Face à une période d’inflation soutenue qui menace de se transformer en récession, la vice-première ministre et ministre des Finances, Chrystia Freeland, a déposé son énoncé économique de l’automne le 3 novembre dernier.
Contexte dans lequel l’Énoncé économique de l’automne a été présenté
Mi-octobre, Statistique Canada a indiqué que l’indice des prix à la consommation avait augmenté de 6,9 % d’une année à l’autre en septembre, soit essentiellement le même taux que les deux mois précédents, et que les prix des aliments avaient augmenté de 11,4 %, soit le rythme le plus rapide en plus de 40 ans. Pour redresser la situation, la Banque du Canada a augmenté les taux d’intérêt à six reprises entre le 2 mars et le 25 octobre, les faisant passer de 0,5 % à 3,75 %.
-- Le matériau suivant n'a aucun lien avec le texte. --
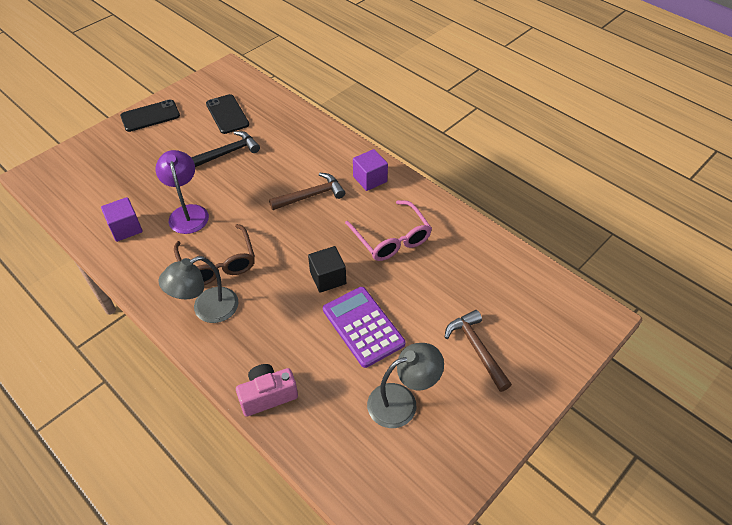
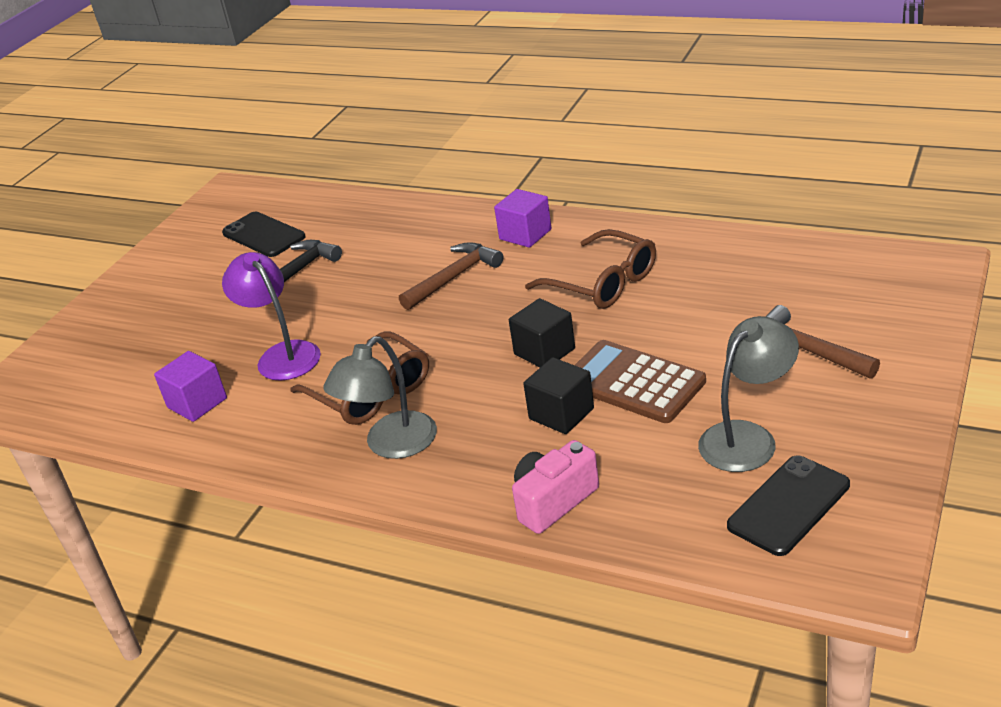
camera: 15 degrees left, 15 degrees down
(150, 116) = (144, 273): black phone -> black phone (788, 505)
(309, 331) = (561, 414): none -> black cube
(363, 326) = (633, 383): purple calculator -> brown calculator
(391, 239) = (603, 283): pink glasses -> brown glasses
La semaine dernière, la ministre Freeland a décrit les contraintes auxquelles elle s’est heurtée lors de la préparation de la mise à jour et annoncé que des « jours difficiles » guettaient l’économie canadienne – notamment des taux hypothécaires élevés, un ralentissement de la croissance des entreprises et une augmentation du taux de chômage. Elle a également évoqué en toute franchise le dilemme avec lequel le gouvernement fédéral doit composer, à savoir : répondre aux appels à une aide accrue pour atténuer les effets de la hausse du coût de la vie mais aussi limiter les dépenses pour ne pas alimenter l’inflation. « Nous ne pouvons pas dédommager tous les Canadiens » pour tous les coûts de l’inflation, a-t-elle souligné.
Points saillants de l’énoncé
Déficit 2021-22
Lors du dernier exercice financier, le déficit fédéral s’est élevé à 90,2 milliards de dollars, ce qui est nettement inférieur à la projection faite en avril par le gouvernement, qui était de 113,8 milliards de dollars. Cela s’explique par l’augmentation des recettes fédérales liées à la hausse des prix de l’énergie et de l’inflation, ainsi que par une économie qui a dépassé les prévisions antérieures.
Déficit 2022-23
Pour l’année en cours, le déficit devrait atteindre 36,4 milliards de dollars, soit environ -1,3 % du PIB, et devrait diminuer au cours des quatre prochaines années avant de se transformer en un excédent budgétaire de 4,5 milliards de dollars, soit environ 0,1 % du PIB, au cours de l’exercice 2027-2028. Le déficit de cette année est de 16,4 milliards de dollars inférieur aux prévisions du budget fédéral du printemps, encore une fois en grande partie grâce aux prix élevés de l’énergie qui renflouent les coffres du gouvernement.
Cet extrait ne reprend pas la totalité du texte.